Con respecto a los posibles riesgos que entraña el diálogo del psicoanálisis con la neurociencia, riesgos que podemos concretar en el llamado “reduccionismo”, he de decir dos cosas: a) veo más riesgos en no tenerla en cuenta que en dialogar con ella, ya que lo primero es, en grandísima parte, lo que ha llevado al psicoanálisis a sostener ideas y construir conceptos y teorías que los descubrimientos de las ciencias empíricas –no únicamente de la neurociencia- han refutado plenamente, lo cual ha llevado al psicoanálisis al grado de desprestigio en el que ahora se encuentra, tanto en el mundo de la ciencia como en la sociedad en general.
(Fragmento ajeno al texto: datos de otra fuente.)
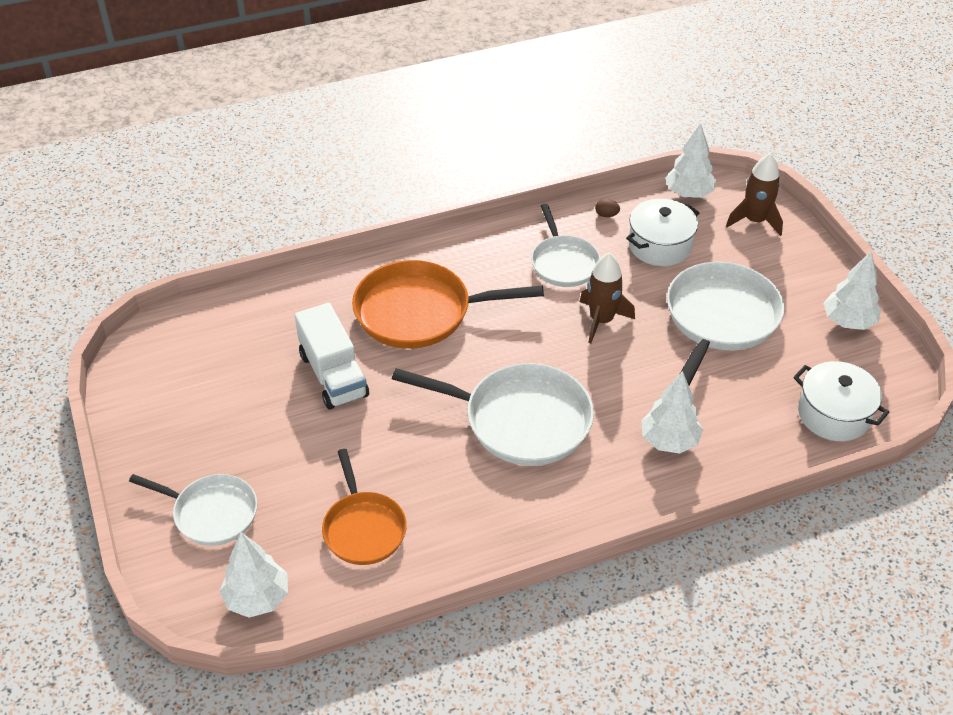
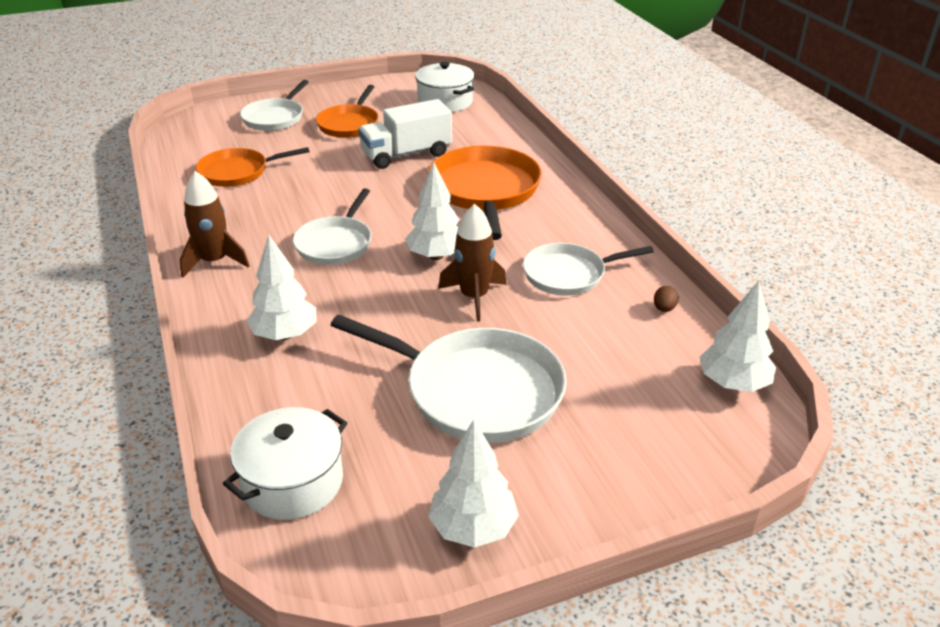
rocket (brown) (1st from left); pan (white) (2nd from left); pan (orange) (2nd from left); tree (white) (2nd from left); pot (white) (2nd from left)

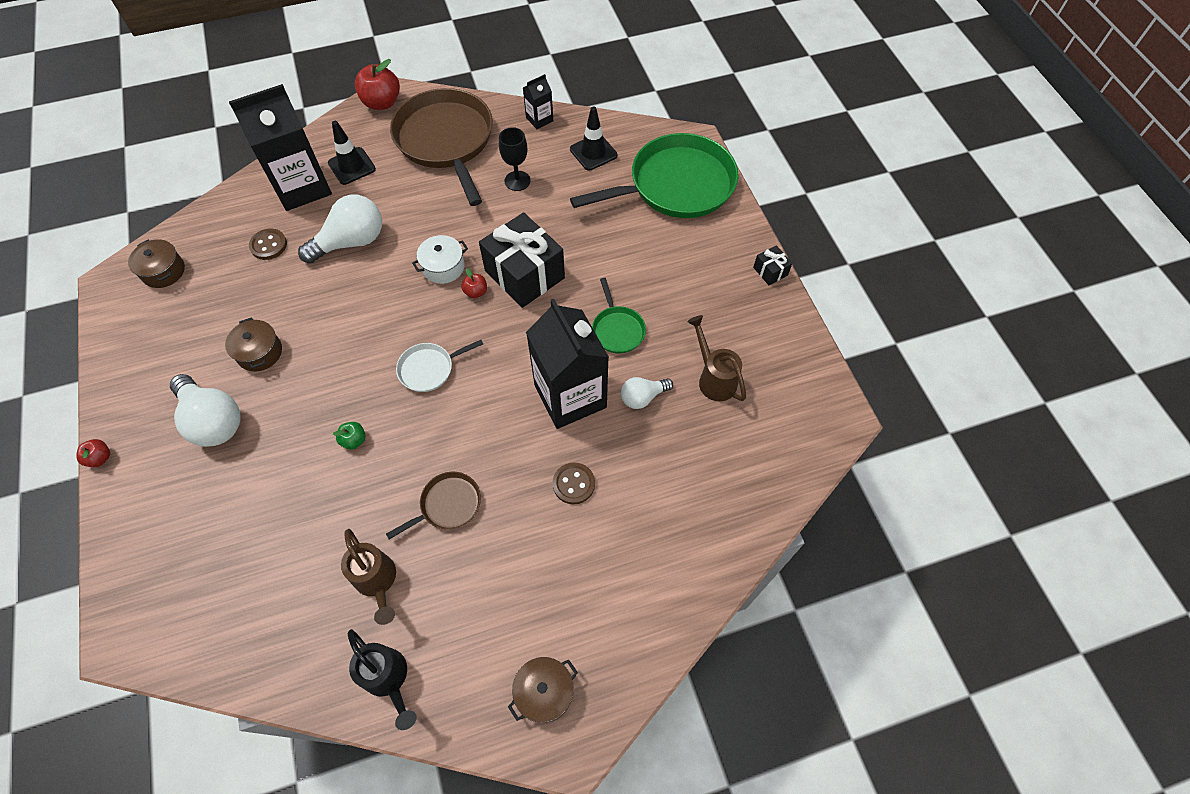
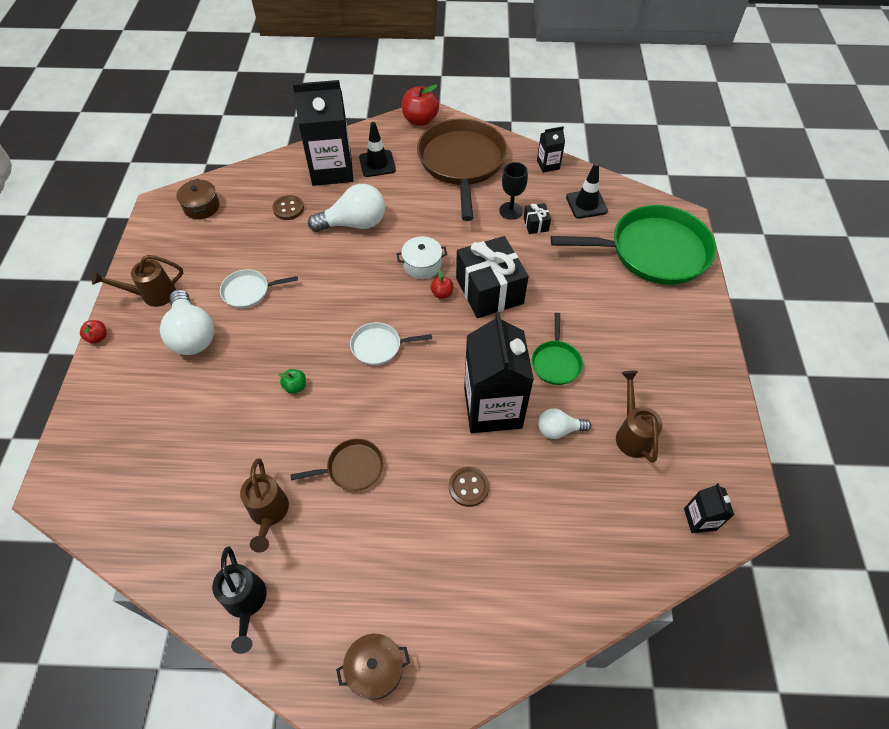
watering can (brown) (1st from left); pan (white) (1st from left); gift (black) (2nd from left); carton (black) (4th from left)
Para no caer en el reduccionismo me remito a lo expresado en mi respuesta a la conferencia pronunciada por R. Stolorow el 30 del pasado junio en el IRP, de la que repito ahora un fragmento: “Se trata de huir de la falacia cientificista, según la cual resulta factible tratar cualquier dimensión humana con la metodología científica, concebida como instrumento que reduce todo, en clave positivista a lo mensurable y evidente, en flagrante olvido de que el anthropos no es únicamente ente de razón, sino animal polifacético y polifónico, en el que se mezclan razón y emoción, lógica e imaginación, concepto y sensibilidad, fantasía y teoría, en suma, logos y mito, un ser esencialmente logomítico”; b) no pretendo, en modo alguno, que el psicoanálisis se guie por la neurociencia, sino por la experiencia clínica y las investigaciones basadas en la observación de bebés, pero sí que conozca y respete estas investigaciones para evitar marchar por senderos conceptuales y teóricos que los hechos empíricamente demostrados desmienten y, a la vez, insisto en las ventajas de tener en cuenta aquellas aportaciones de la ciencia que testifican favorablemente acerca de algunos aspectos del pensamiento psicoanalítico.
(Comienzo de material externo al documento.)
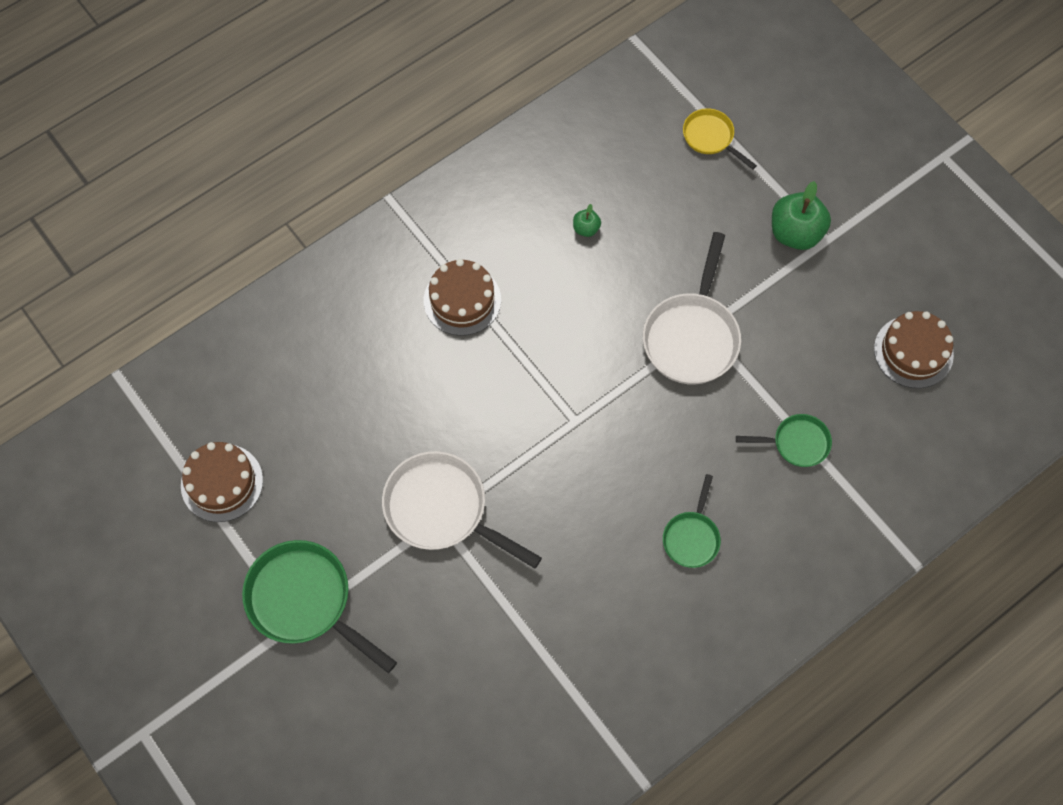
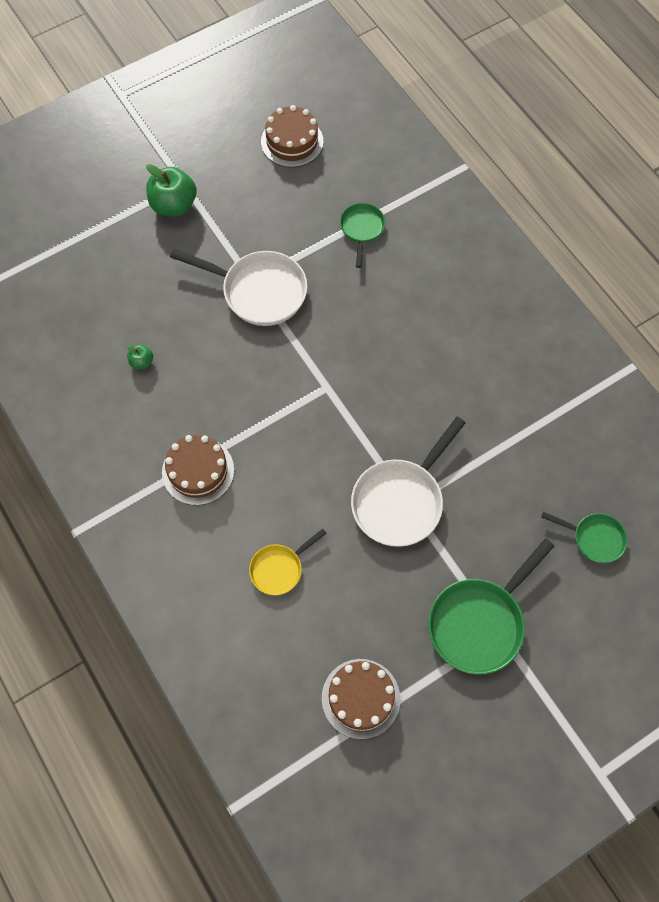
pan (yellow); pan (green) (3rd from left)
Me siento completamente de acuerdo, y pienso que ya queda claro en mi libro, con tu afirmación de que el organismo no posee un cerebro sino que éste forma parte de la totalidad del organismo, y a esto añado que el cuerpo y el cerebro no interaccionan separadamente con el medio ambiente, sino que siempre lo hace el organismo como una totalidad. A ello hay que agregar que el ambiente con el que interacciona el organismo está, a su vez, influido por la actividad del mismo organismo. Este hecho es uno de los que dan lugar a que el estudio de la mente humana entre de lleno en el campo de las ciencias de la complejidad, y esto no sólo dicho en abstracto, sino concretado en la situación terapéutica, en la cual el analista estudia unas respuestas de la mente del paciente que el mismo ha provocado con su actitud y sus palabras.
Por lo que se refiere a la “humanización” del psicoanálisis, quiero señalar que lo que apunto en mi libro entiendo que es sólo una pequeña declaración de principios con relación a lo que juzgo que es la gran asignatura pendiente del psicoanálisis y que, en el futuro, alguien, o mejor algunos, han de seguir desarrollando con toda la amplitud y extensión requeridas. Me refiero, con ello, al estudio de aquellas actividades mentales que parecen innecesarias para la supervivencia, actividades como “de lujo”, como “de más a más”, como el bordado que se añade a una tela basta apta para cubrir el cuerpo pero que, en realidad, una reflexión más a fondo muestra que son una necesidad para el funcionamiento saludable de un conjunto de procesos tan complejos como son los que forman la mente humana. Y, para dar una palabra a estos bordados , pensemos en la atracción por lo bello, la sensibilidad y creatividad artísticas, la estética, la ética, el reconocimiento de los derechos del otro, la compasión, la valoración de la honestidad, la solidaridad, el sentimiento de justicia social, etc. Todo esto es una “necesidad” que parece innecesaria para la supervivencia, pero no lo es, porque su carencia conduce a la degradación personal y a la destrucción de la humanidad.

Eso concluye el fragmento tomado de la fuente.